A March 2020 survey by the Universidad de San Andrés, found that 43% favor abortion, "regardless of situation". In case of rape, an average of 82% agreed with abortion (with a 95% of non-believers agreed, while in the most religious segment fell to 69%).

==21st-century cases==
Several cases of pregnancy resulting from rape and one involving a nonviable fetus have sparked debate about abortion in Argentina since the beginning of the 21st century. In 2001, 25-year-old Luciana Monzón, from Rosario, Santa Fe, discovered that the fetus in her womb, at 16 weeks of gestation, was anencephalic. There was virtually no chance of survival for the baby once it left the womb. Four weeks later, she asked for judicial authorization to terminate the pregnancy. First one judge, and then another, excused themselves from dealing with the request, and the case went to the Supreme Court of Santa Fe, which dictated that the first judge should decide. By that time, however, Monzón had decided to take it to term, because of the delay. The baby was born spontaneously, weighing only 558 grams, and died 45 minutes after birth.

In 2003, a 19-year-old rape victim from Jujuy Province, Romina Tejerina, had a baby in secret, and killed her in a psychotic episode, according to tests. In 2005, she was sentenced to 14 years in prison. She had not accused the rapist, and had managed to conceal her state. Townspeople, public figures, and some politicians expressed support for Tejerina as a victim, and many pointed out that she should have had the chance to resort to abortion. Most notably, the sentence prompted Health Minister Ginés González García to state his support for legal abortion for rape victims.

===2006===
In 2006, two cases of rape of mentally disabled women became subject of extensive media coverage and debate. One of them involved 19-year-old L.M.R., from Guernica, Buenos Aires Province. Her mother noticed the pregnancy, guessed what had taken place, and went to the public San Martín Hospital in La Plata to request the abortion, allowed under the provisions of the Penal Code. The Ethics Committee of the hospital studied the case, as usual, but the prosecutor of the rape case alerted judge Inés Siro about the upcoming abortion, and Siro blocked it, based on "personal convictions". The block was appealed, and the Supreme Court of Buenos Aires overruled Siro, but the physicians at the hospital excused themselves saying that the pregnancy was now too advanced. The family of the victim was approached by a non-governmental organization that collected money and paid for the mentally disabled woman to have the abortion performed in a private context, by an undisclosed physician.

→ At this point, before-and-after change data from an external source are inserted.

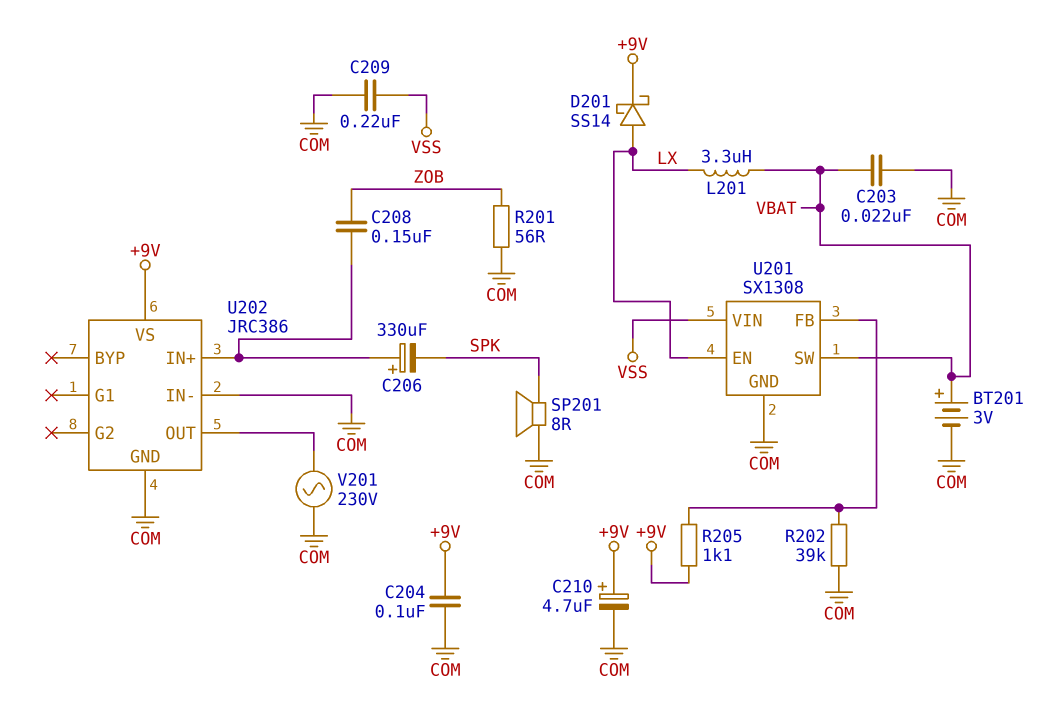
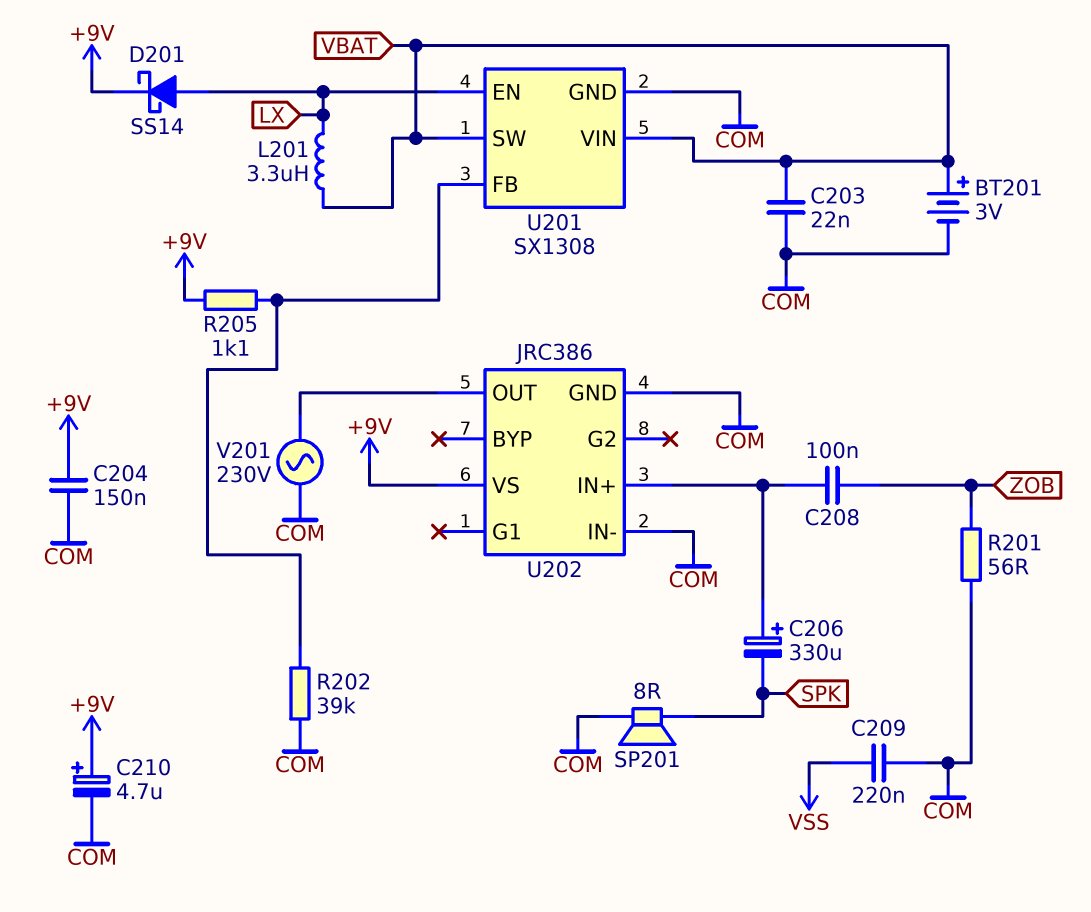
C204: 100nF (+9V, COM) -> 150nF (+9V, COM)
C208: 150nF (U202/IN+, ZOB) -> 100nF (U202/IN+, ZOB)
U201 pin VIN: VSS -> VBAT

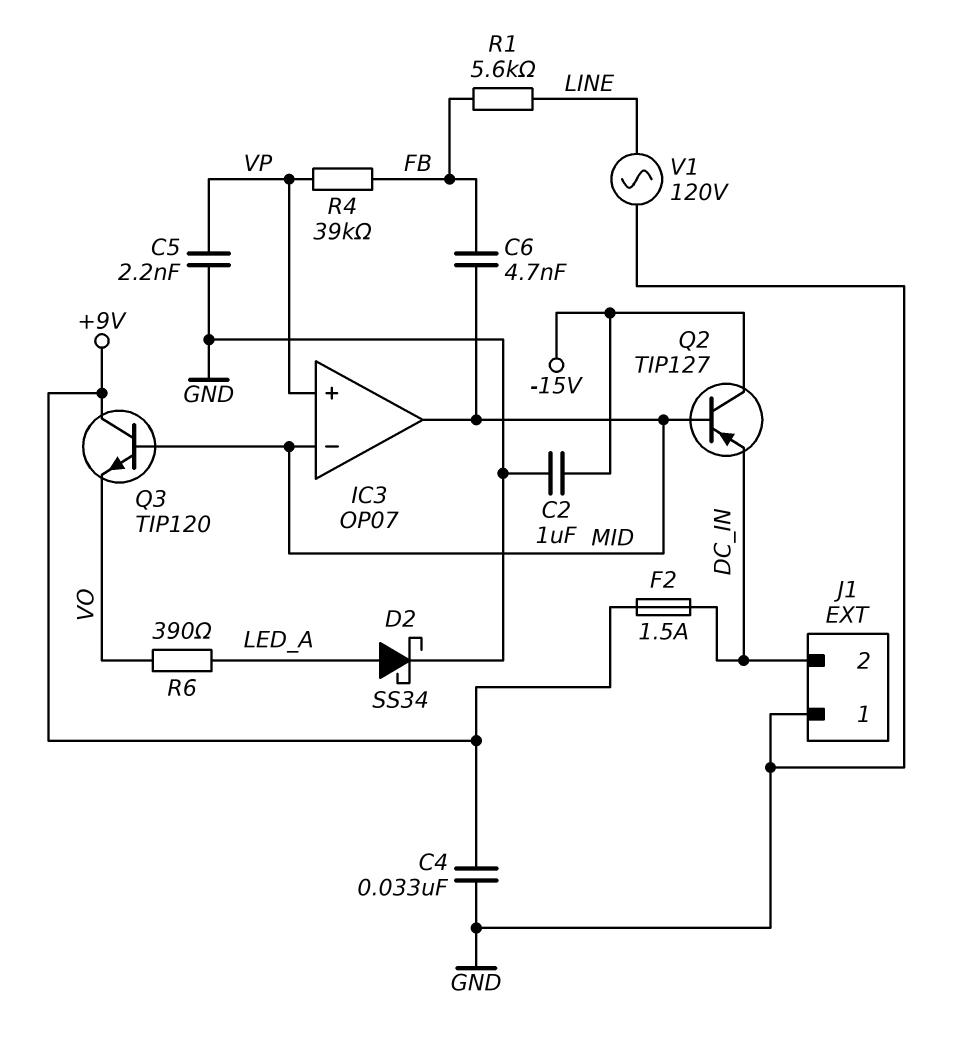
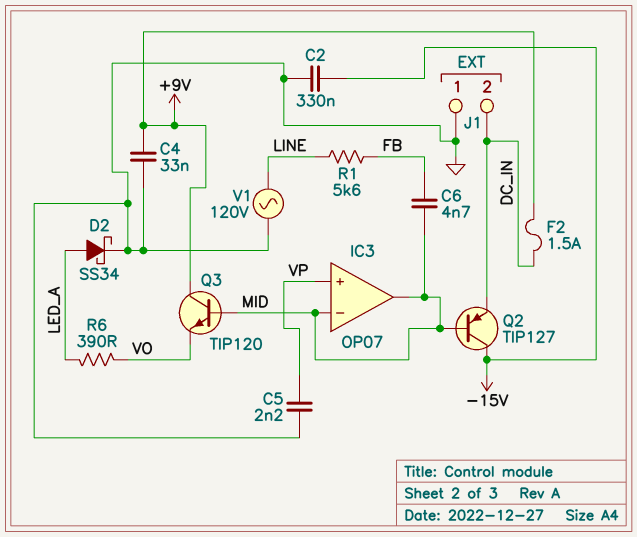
C2: 1uF (-15V, GND) -> 330nF (-15V, GND)
R4: 39k (FB, VP) -> none

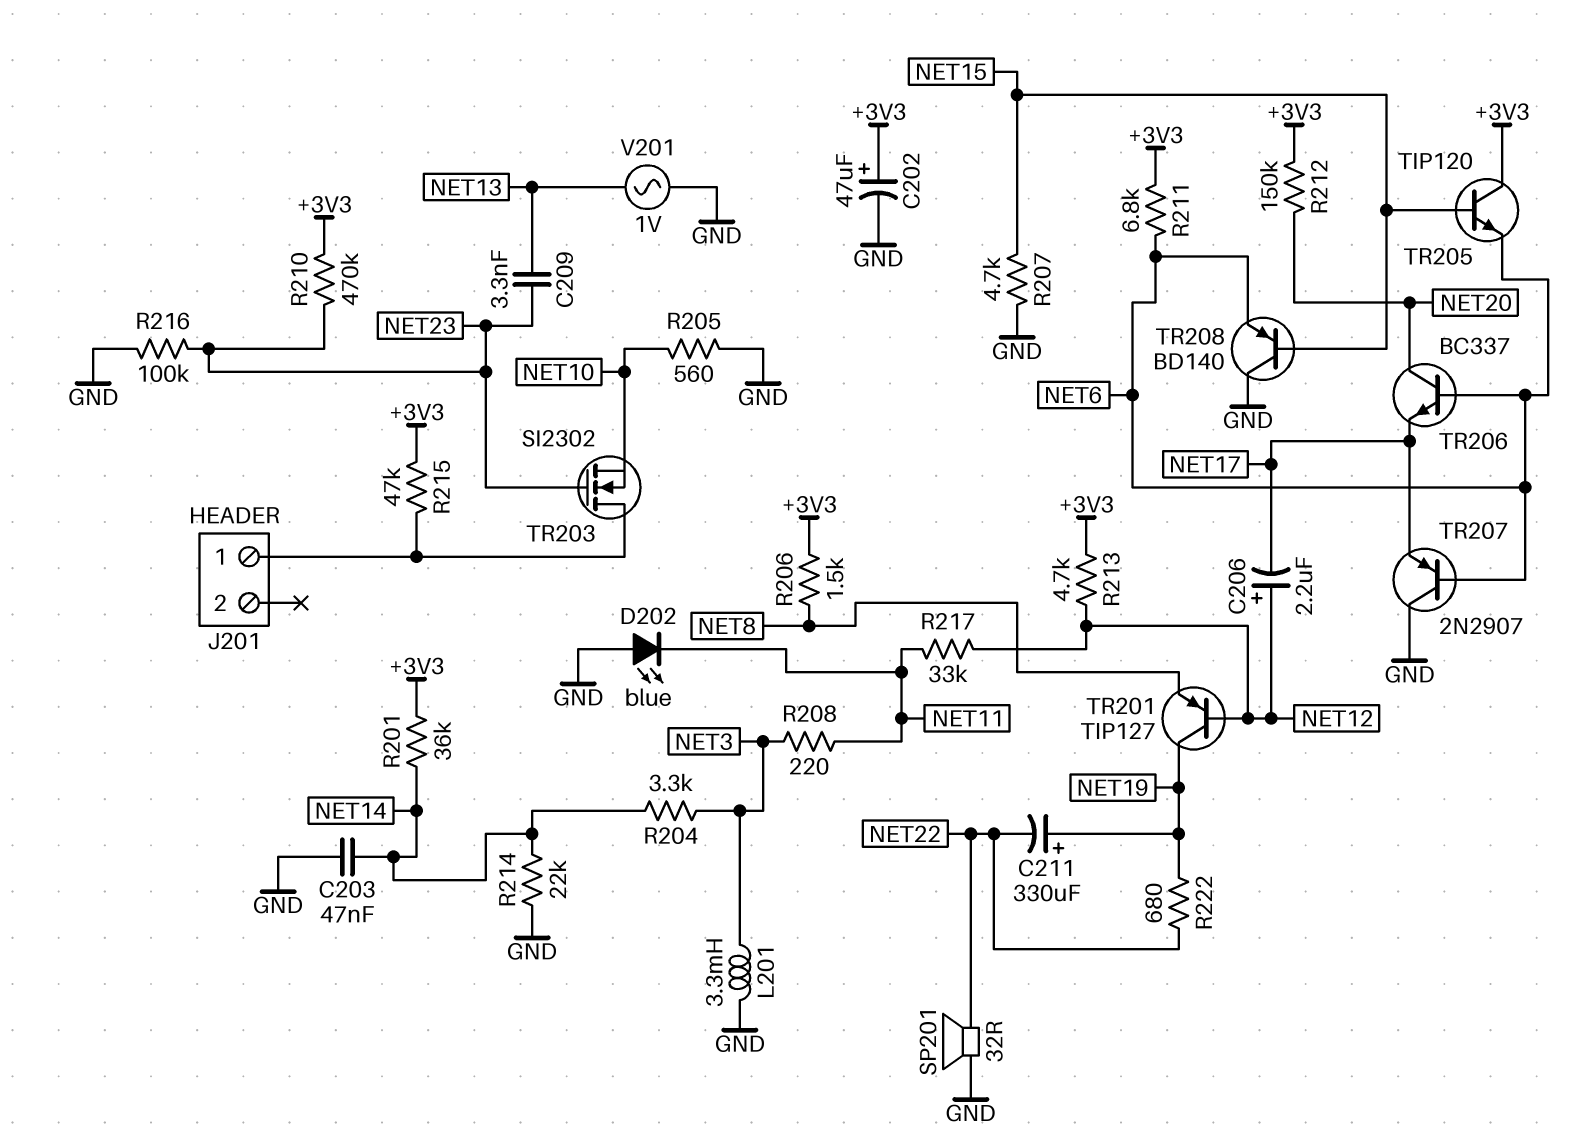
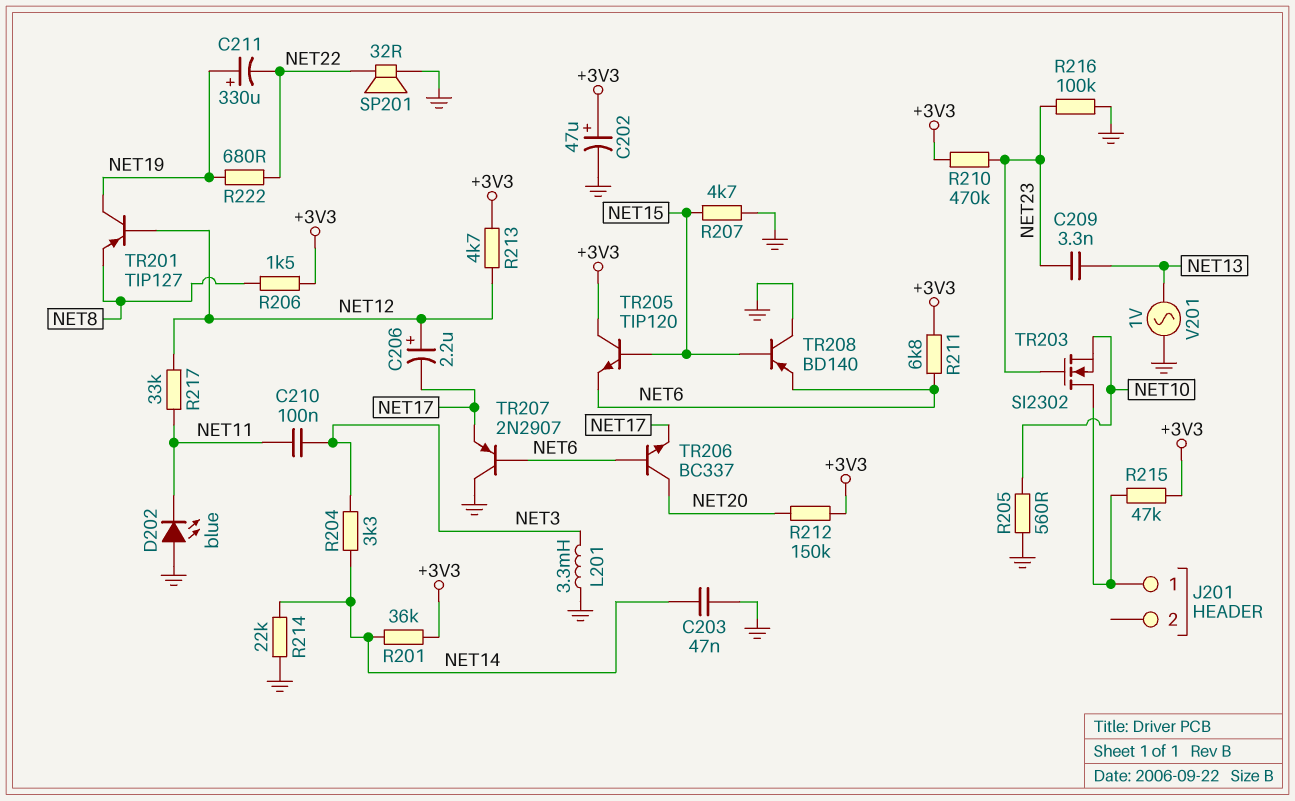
C210: none -> 100nF (NET3, NET11)
R208: 220 (NET3, NET11) -> none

The other case, which came into the public light at about the same time, was that of a 25-year-old rape victim in Mendoza Province with an acute mental and physical disability. The mother of the victim requested and was granted judicial authorization, but as the pre-surgical tests were being performed at the Luis Lagomaggiore Hospital, the abortion was blocked by an injunction interposed by a Catholic organization. On appeal, the injunction was rejected by the Supreme Court of Mendoza, and the abortion was performed as originally planned.

As a result of both cases, all but two of the provincial Health Ministers issued a joint statement supporting the medical teams and health authorities responsible for the abortions, and expressing their commitment to the law. Minister González García further stated that "there are fanatics that intimidate and threaten" and that "tolerance to fanatical groups must be ended".